The present study analyzes instrumentation commonly used in graphics reproduction workflows using both M0 and M1 measurement conditions. Using five 'legacy' spectrophotometers measuring utilizing the M0 condition, and three spectrophotometers capable of measuring both the M0 and M1, four different paper substrates containing various levels of OBAs are analyzed. To evaluate the effect of solid colorants on the chosen substrates, eight commonly used lithographic printing inks are applied to the substrates using a proofing device with the goal of simulating production ink film thicknesses. These samples are then measured with each instrument and measurement condition. These readings are analyzed to note any differences in the various instruments/measurement conditions.

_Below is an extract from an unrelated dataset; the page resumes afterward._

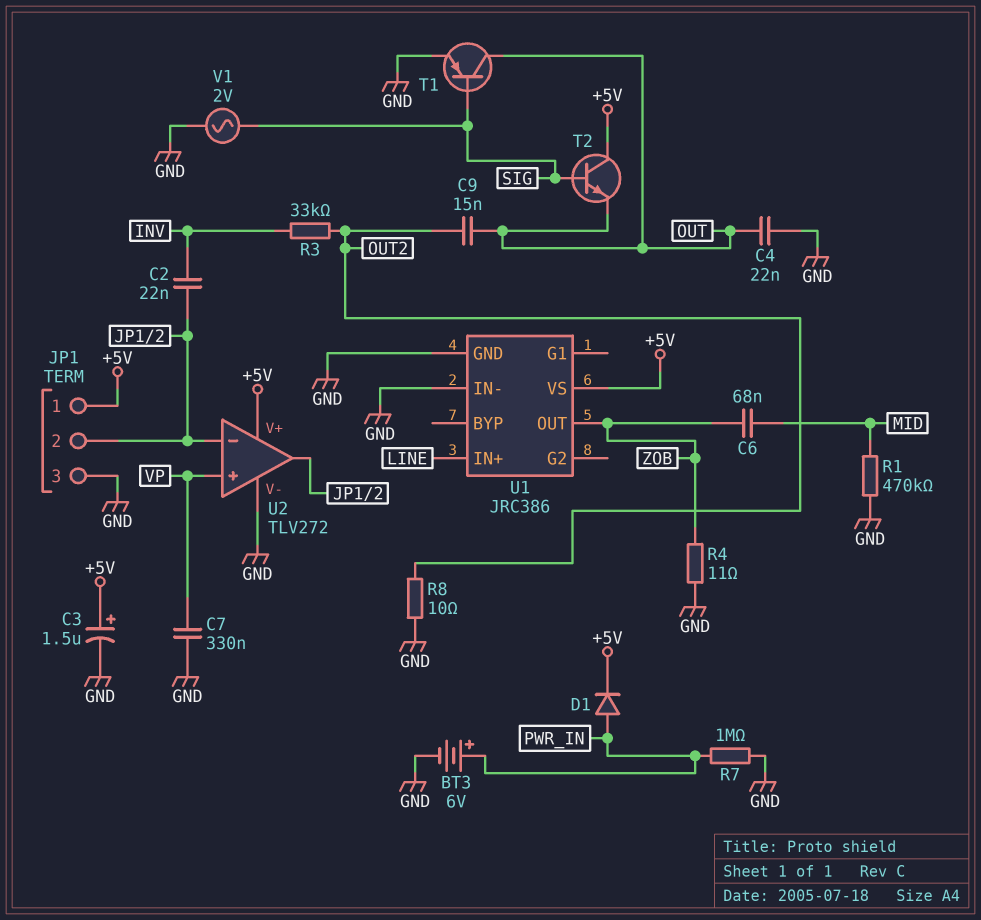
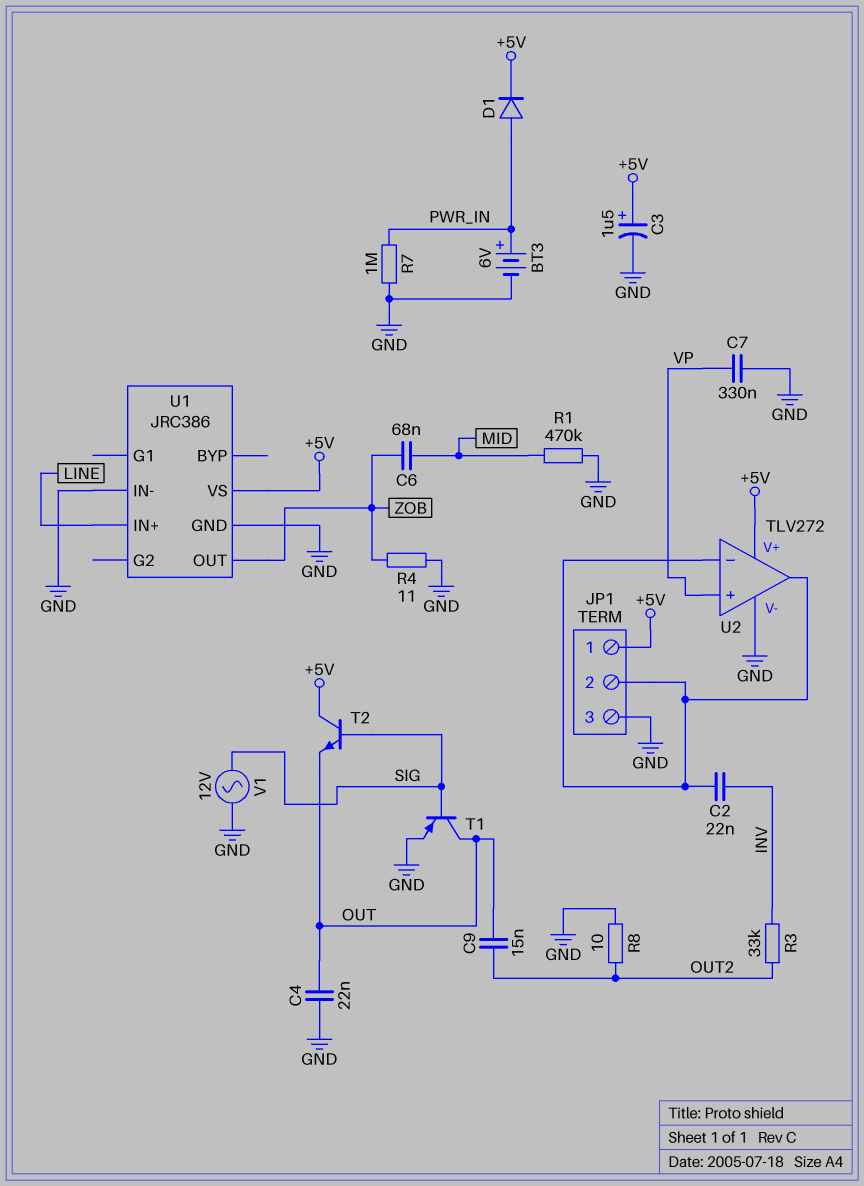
V1: AC 2V (GND, SIG) -> AC 12V (GND, SIG)

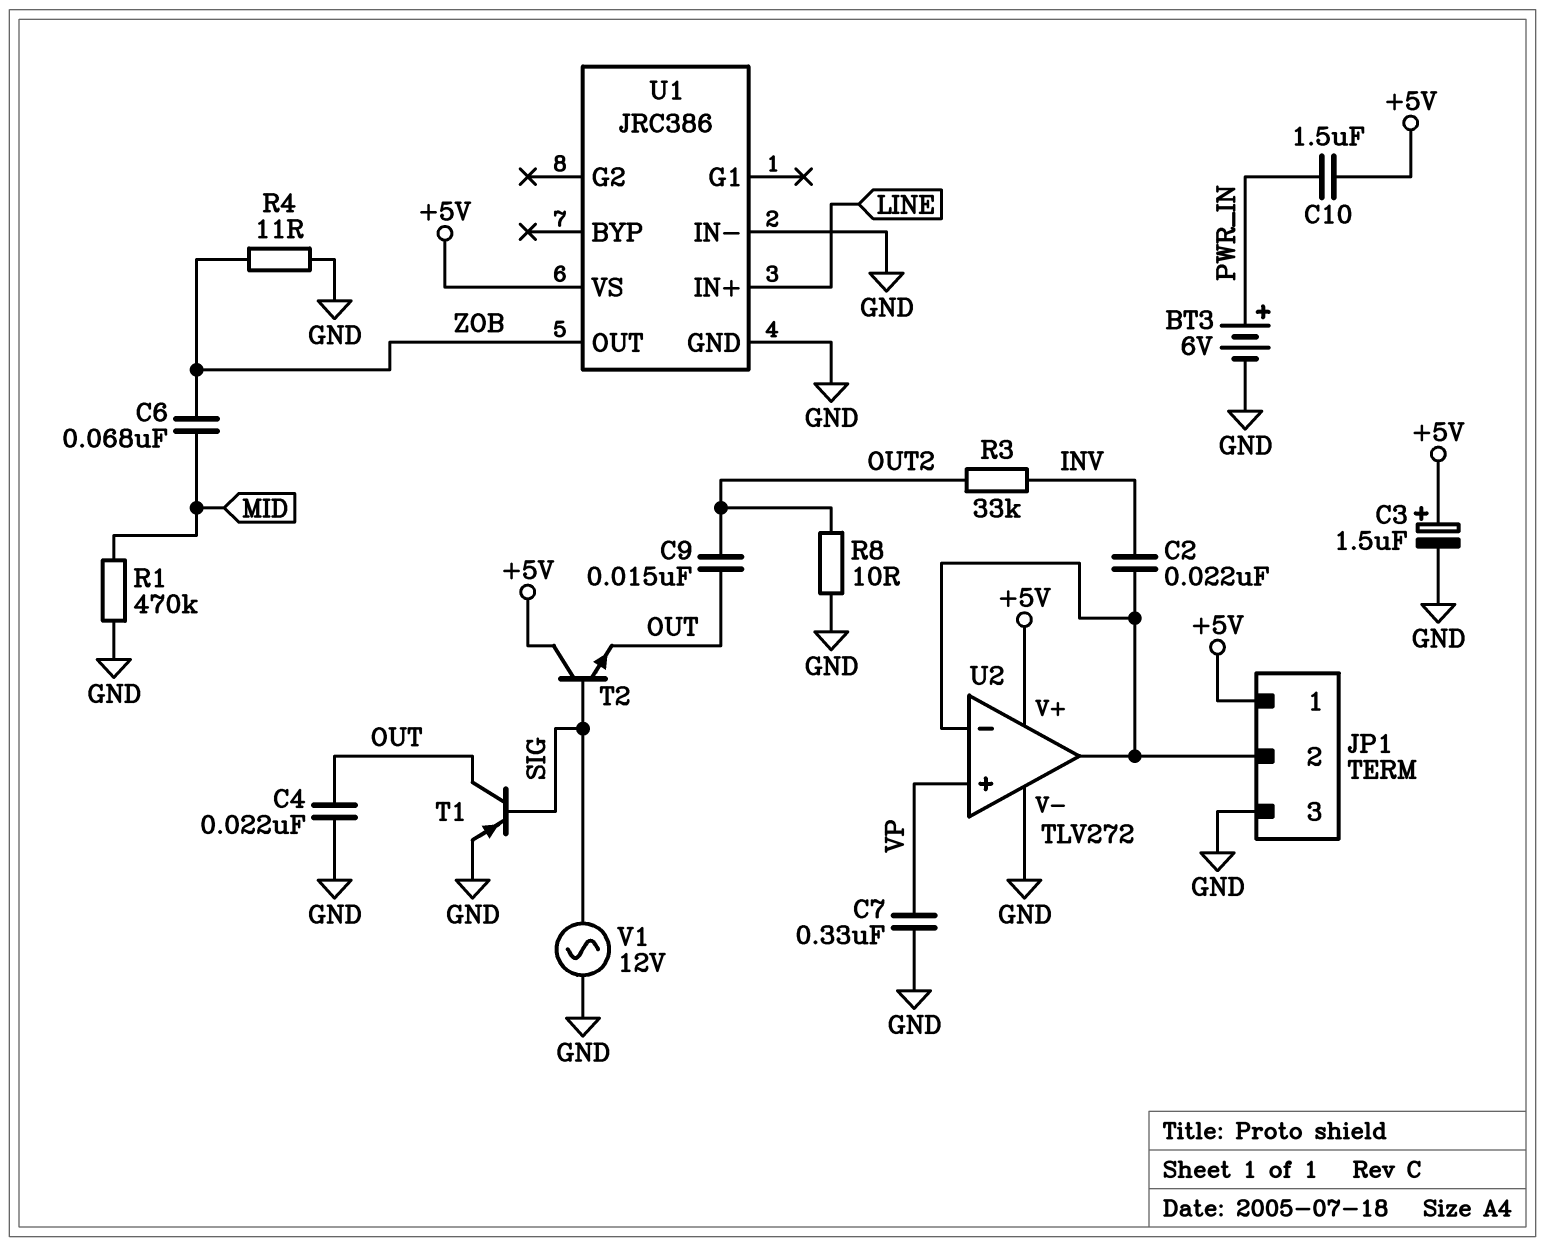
C10: none -> 1.5uF (+5V, PWR_IN)
D1: diode (A PWR_IN, K +5V) -> none
R7: 1M (GND, PWR_IN) -> none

An additional goal of the study is to evaluate how each instrument/measurement condition reads change in the substrate and substrate/ink combination. Therefore, the samples were subject to accelerated aging in a frequently used fade test which utilized a Xenon-Arc test chamber, and then those same samples were re-measured. It is widely recognized that fade testing not only affects both the color of the ink and paper, but also serves to lessen the effect of the OBAs. As such, it is deemed reasonable by the researcher to employ the fade method in the analysis of change in both color and OBA effect.
Rather than utilize tri-stimulus or colorimetric values to evaluate the chosen instruments, spectral curves were generated and the area under the respective curves were analyzed in the 400 - 460nm region. This region was chosen as this is where the OBA effect would be recognized: Herold (2013) states that the spectral histogram is "...a sure indicator of the presence of OBAs...' ( p. 9). Resulting reflectance data are entered into a spreadsheet, and spectral curves are generated. These curves are then fit with trend lines using second order polynomials with the goal of obtaining R2 values over 0.95. In instances where these R2 values were not realized, third order polynomials were utilized to obtain a better curve fit.
The areas under the curves were obtained using Reimann Sum Trapezoidal Rule. To check the validity of this method, ten percent of the resulting equations representing the curves were entered into WolframAlpha(tm) to calculate the definite integral. When compared to the Reimann Sum Trapezoidal Rule, it was determined that in this case the Trapezoidal Rule represented a reasonable method for comparison.
In instances where the spectral curves both before and after accelerated aging were analyzed, and those curves crossed, WolframAlpha(tm) was again utilized to determine the point of intersection by setting the curve equations equal to each other. In these cases, the differences in the areas under the respective curves could be better calculated.